The authors report that a payload optimized against GPT-5-mini achieved 70% ASR on GPT-5’s RAG backend without any re-tuning, suggesting the attack exploits architectural properties shared across a model family rather than model-specific vulnerabilities. This means upgrading to a larger or more capable model within the same provider family does not close the gap, a team replacing GPT-5-mini with GPT-5 for production reliability inherits the same memory-surface exposure.

Which defense should a team deploy first if No-untrusted-write breaks their use case?

User-prompt-only, restricting memory access to the current user turn, sits between the extremes. It avoids the utility loss of No-untrusted-write (agents can still ingest untrusted content) while reducing attack surface versus an undefended baseline. It is weaker than Provable policy but requires no IFC engineering. For teams whose agents handle email or support tickets, User-prompt-only is the practical starting point; Limit-memory-length is the weakest option and leaves 30% residual ASR on RAG.

What does the OpenEvolve benchmark actually test that a static eval doesn’t?

OpenEvolve adapts its attack prompts across iterations based on which ones previously succeeded, stress-testing defenses against progressively optimized payloads rather than a fixed jailbreak set.

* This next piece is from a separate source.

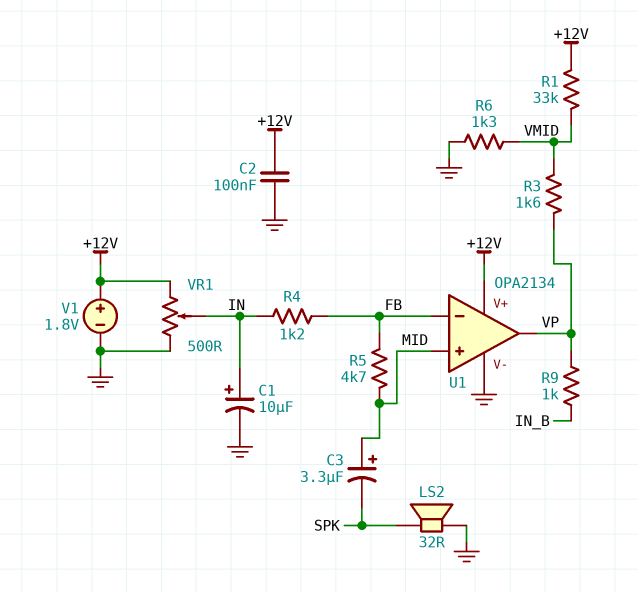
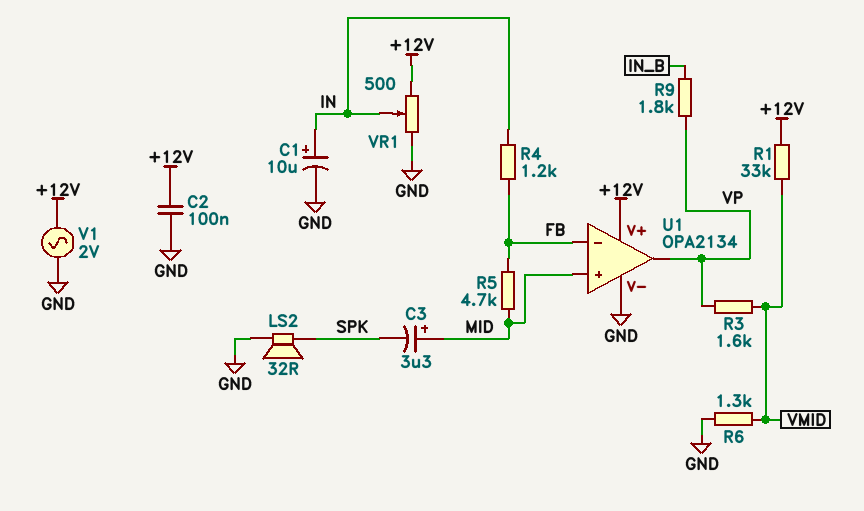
R9: 1k (IN_B, VP) -> 1.8k (IN_B, VP)
V1: 1.8V (plus +12V, minus GND) -> AC 2V (+12V, GND)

A static eval might show 0% ASR against known attack templates, while OpenEvolve iterates until it finds a variant that bypasses the defense, which is how the 30% residual ASR on Limit-memory-length was discovered. The benchmark code covers all four memory backends and all four defenses, so builders can compare their configuration against the published numbers.

Are there agent frameworks that already implement provenance tracking?

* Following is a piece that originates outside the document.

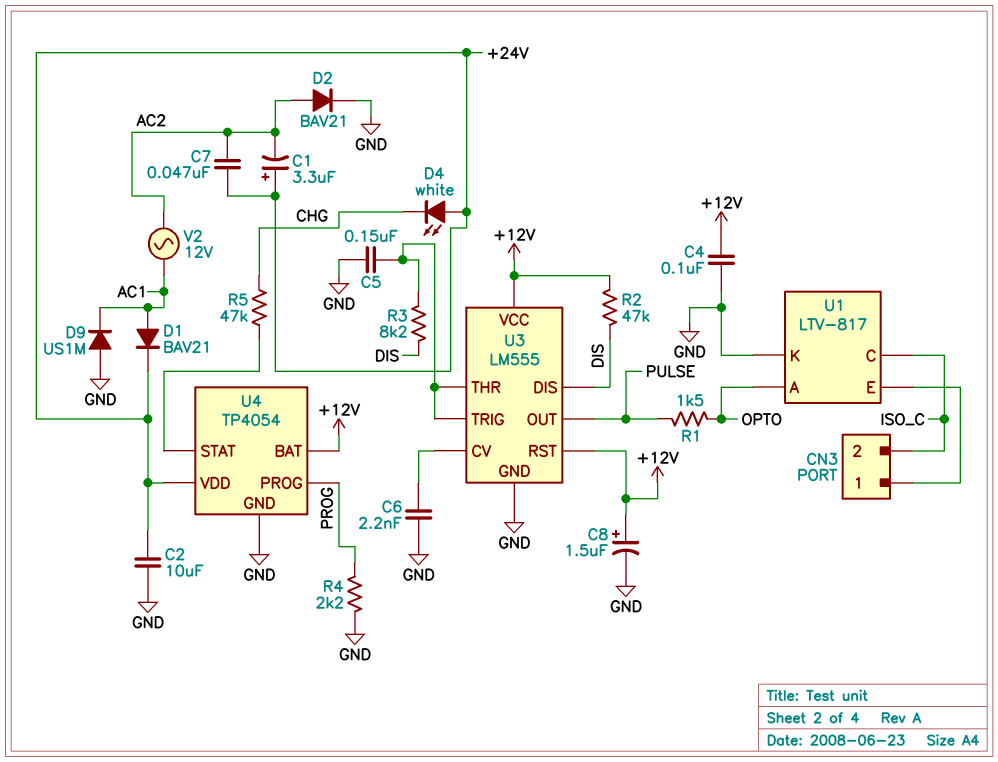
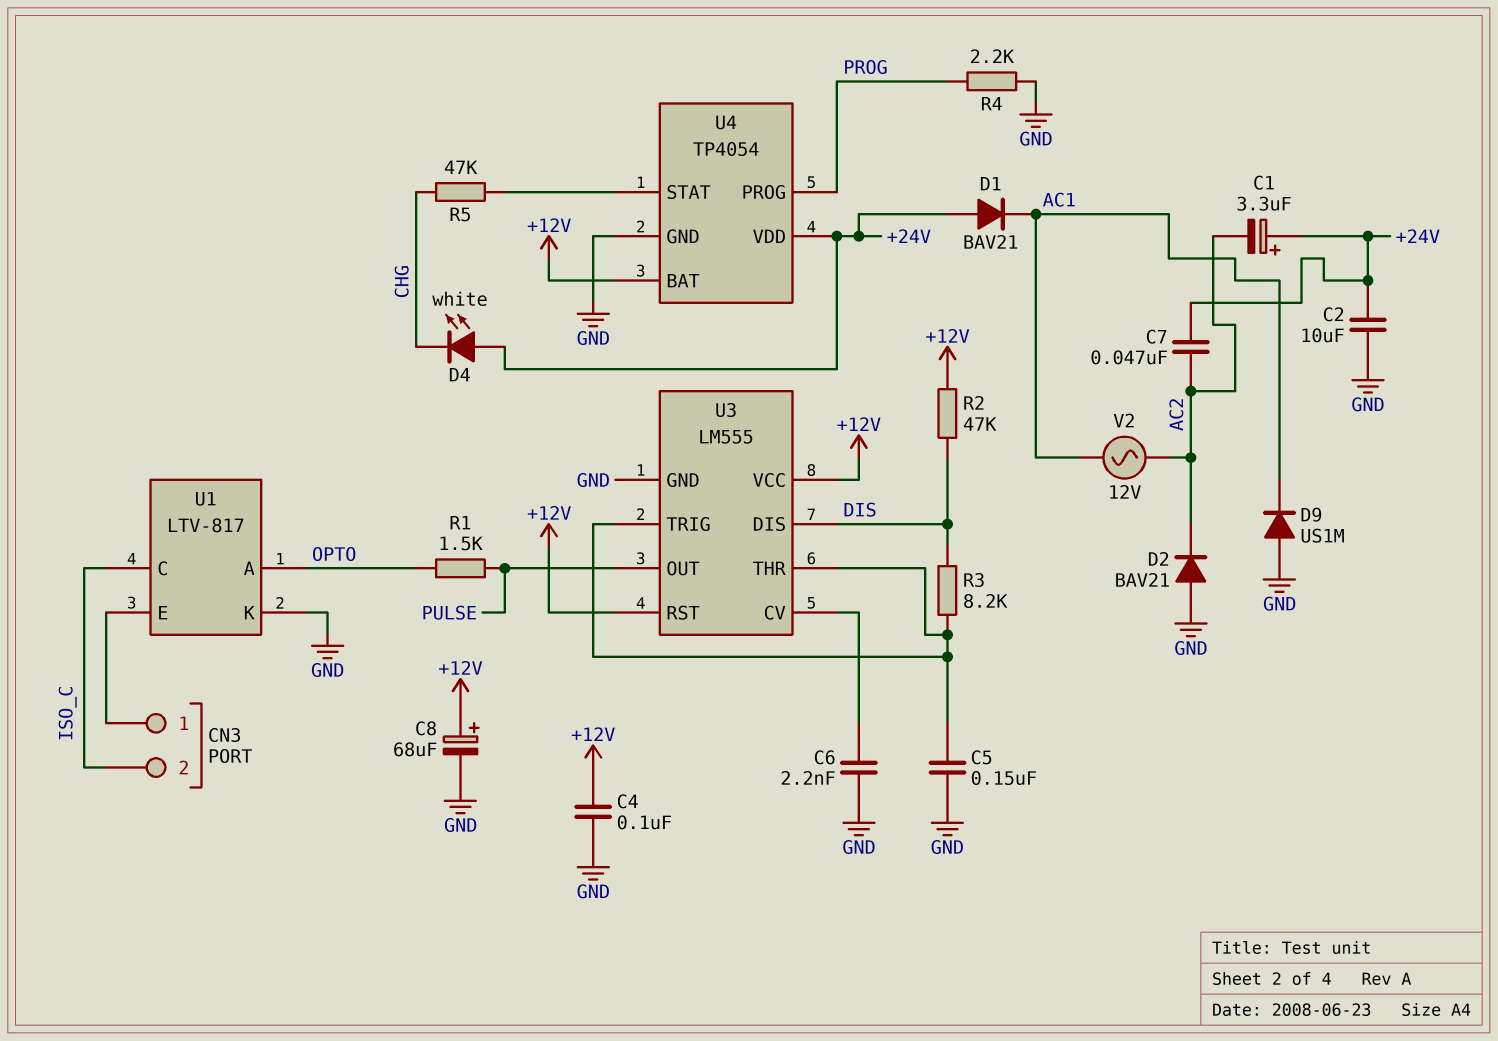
C8: 1.5uF (plus +12V, minus GND) -> 68uF (plus +12V, minus GND)
D1: diode BAV21 (A AC1, K +24V) -> diode BAV21 (A +24V, K AC1)
D2: diode BAV21 (A AC2, K GND) -> diode BAV21 (A GND, K AC2)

None of the major open-source frameworks, LangChain, Letta, MemGPT, CrewAI, track memory provenance by default as of May 2026. The Das et al. benchmark was released specifically because no framework ships the instrumentation needed to evaluate this attack class. Building provenance tracking requires adding source-tag metadata at the memory-write layer and filtering at retrieval, which is not a configuration change in any current framework but a code-level extension teams must build themselves.